わたしは英国王に給仕した 各章の冒頭は、「これからする話を聞いてほしいんだ」から始まり、エピソードてんこ盛りでオチ・サゲ・目玉を詰め込んでいる。解説のいう「ビアホールの詩学」はぴったりやね。居酒屋で知り合ったオッサンが、半分自慢、半分法螺の過去話を開陳する。語りの上手さ、映画的展開、ちょっとの(かなりの?)エロスと、狂気と、死。居酒屋小説なるものがあるならば、まさに本書が適当だ。ナチス占領下のチェコの狂気が、狂気に見えないのは、語り手の吹き加減が上手いから?

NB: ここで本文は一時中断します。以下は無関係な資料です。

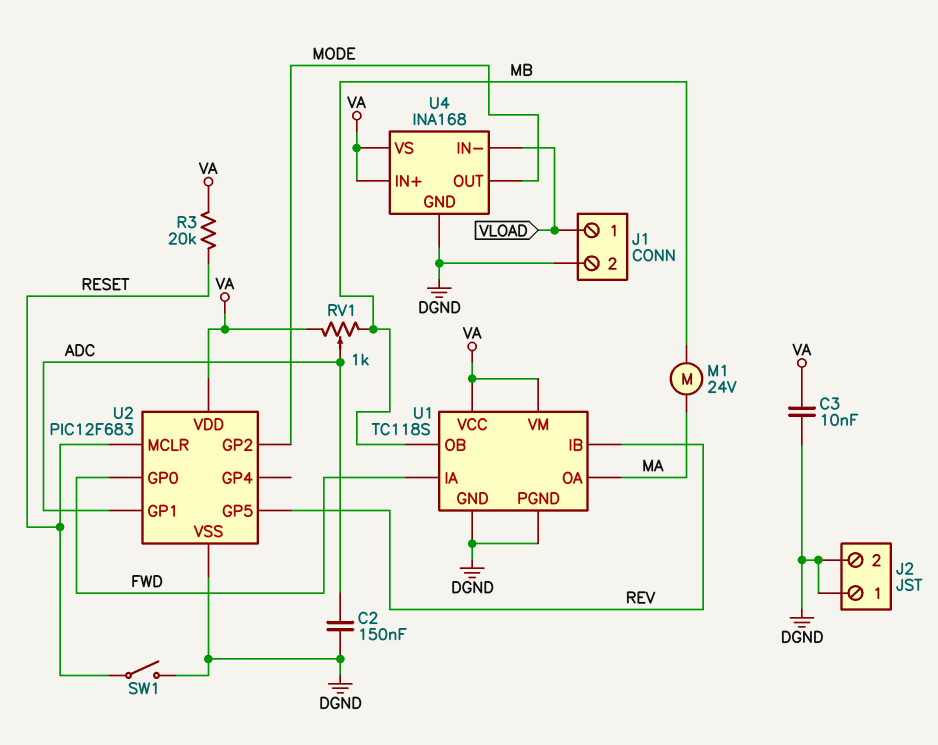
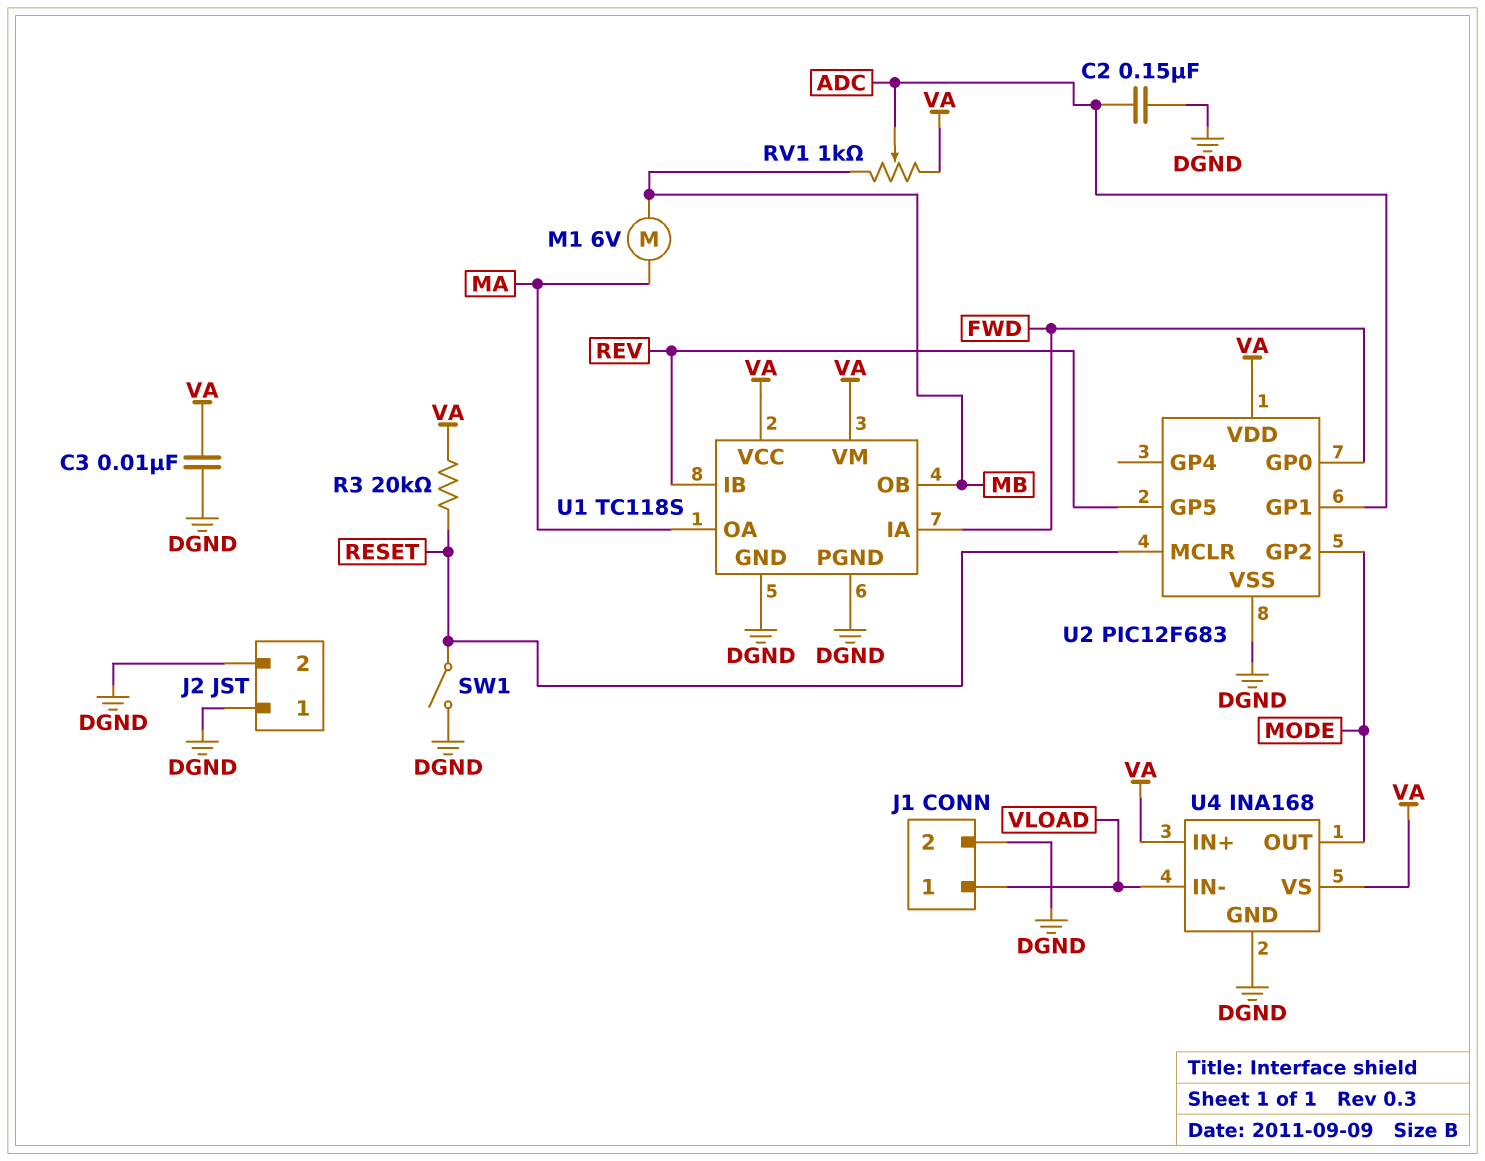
M1: motor 24V (MA, MB) -> motor 6V (MA, MB)

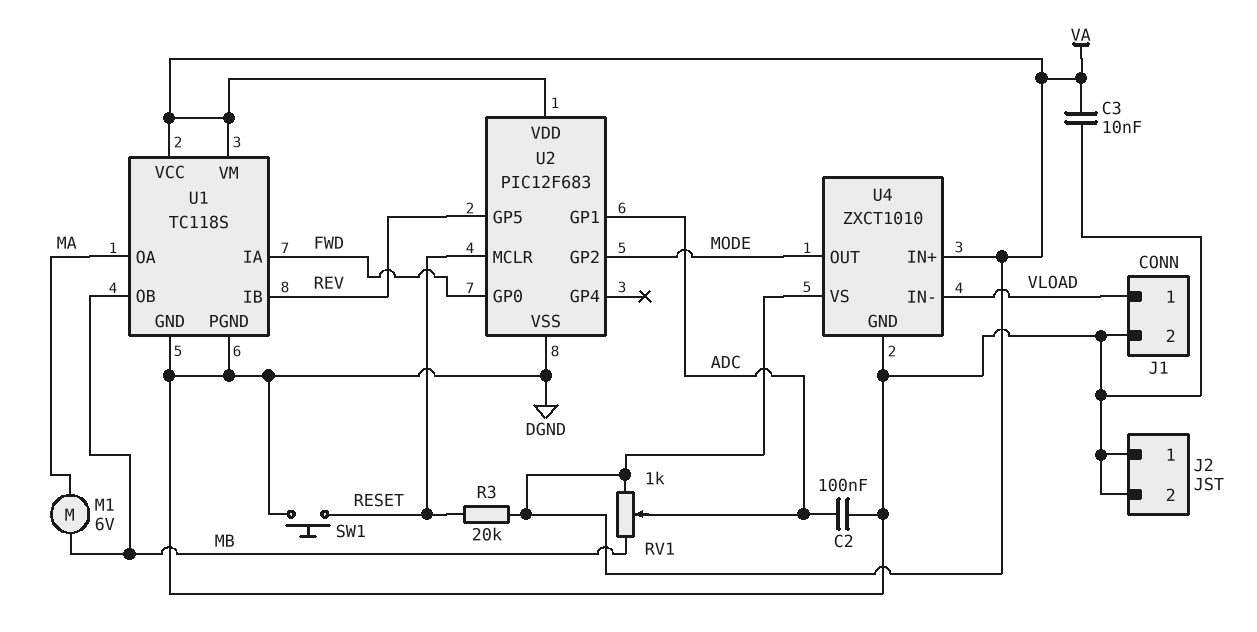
C2: 150nF (ADC, DGND) -> 100nF (ADC, DGND)
SW1: switch (DGND, RESET) -> button (DGND, RESET)
U4: INA168 -> ZXCT1010

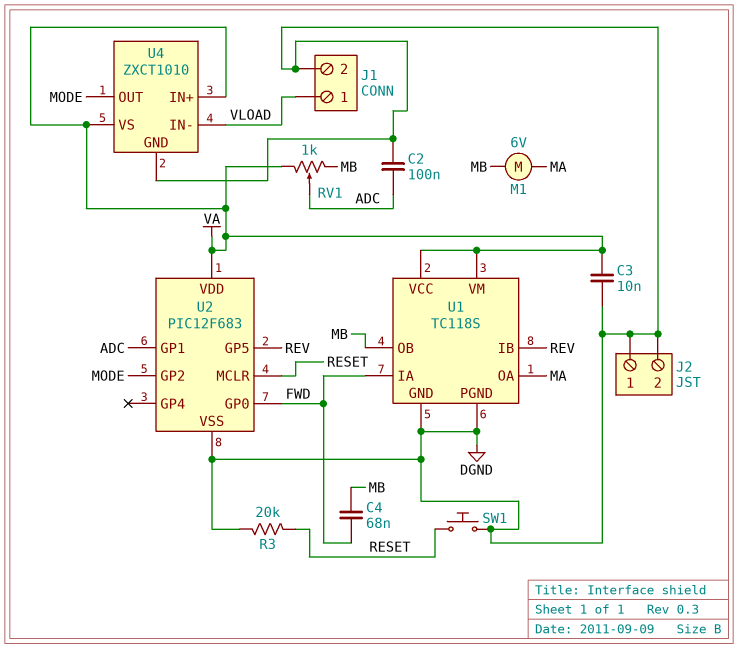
C4: none -> 68nF (FWD, MB)
R3: 20k (RESET, VA) -> 20k (DGND, RESET)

 想像の視覚を刺激するようなうつくしいシーンが、ふんだんにある。「裸にした女性を寝かせ、その肢体を花で飾る」とか、「若い娘のおしりをひろげて、子供のようにはしゃぐ老人」なんて、読んでるこっちがまざりたくなる。女というものはどこもかしこも愛らしい・美しいものだが、作者は(主人公は)特にお尻が気になるようだ。女の最もうつくしい場所は、お尻だということが、随所の表現に見て取れる。「分かってるな、コイツ」思わずニンマリ握手したくなるね。

 とりわけ気に入ったのは、窓から捨てられたシャツが落下の際、バッと十文字に広がった一瞬をとらえたもの。旅行客が汚れた下着やシャツをホテルの窓から捨てる。その瞬間を待ち構え、つかみとって、洗って干して乾かして、売るのだ。シャツが輝くヒコーキのように見える。

それは姿を現して一飛行を停止したかと思うと、下に落ちてしまう。水の中に落ちてしまうものもある。それをおばあさんは集め、かぎの手でたぐりよせるのだ。わたしはおばあさんが深みに落ちないように足を押さえていなければならなかった。投げ捨てられたシャツが交差点の警官やキリストのようにさっと手を広げることもあった。ほんの一瞬、空中でシャツが十字架にかけられたかのようにパッと開いたかと思うと、すぐさま水車の木枠や水かきに落下する。

 ただ、毎夜毎晩、語り続けるような一本調子であることも事実。構成の妙とか伏線なんていくらでも仕掛けられたのに、あんまり見当たらない。後半に一つ気づいたのが、自分が大切に育んだある場所を失うシーン。亡失の悲しみよりも、その大切な場所を覚えてくれる人のことを考えて慰めるを見出すのだが、出だしの類似エピソードと見事にシメントリカルな構成となっている。

 ちょっとヒネって欲しいなぁというのは、無いものねだりか。そういや本書じたい、わずかな期間で一気に書かれたと解説されていたし。彼の、駆け上がるようで墜落するような人生は、池澤夏樹評によると、「エレベーターのような人生」になる。だが、紆余曲折もグロテスクな栄光もあるのだから、一筆書の人生というべきだろう。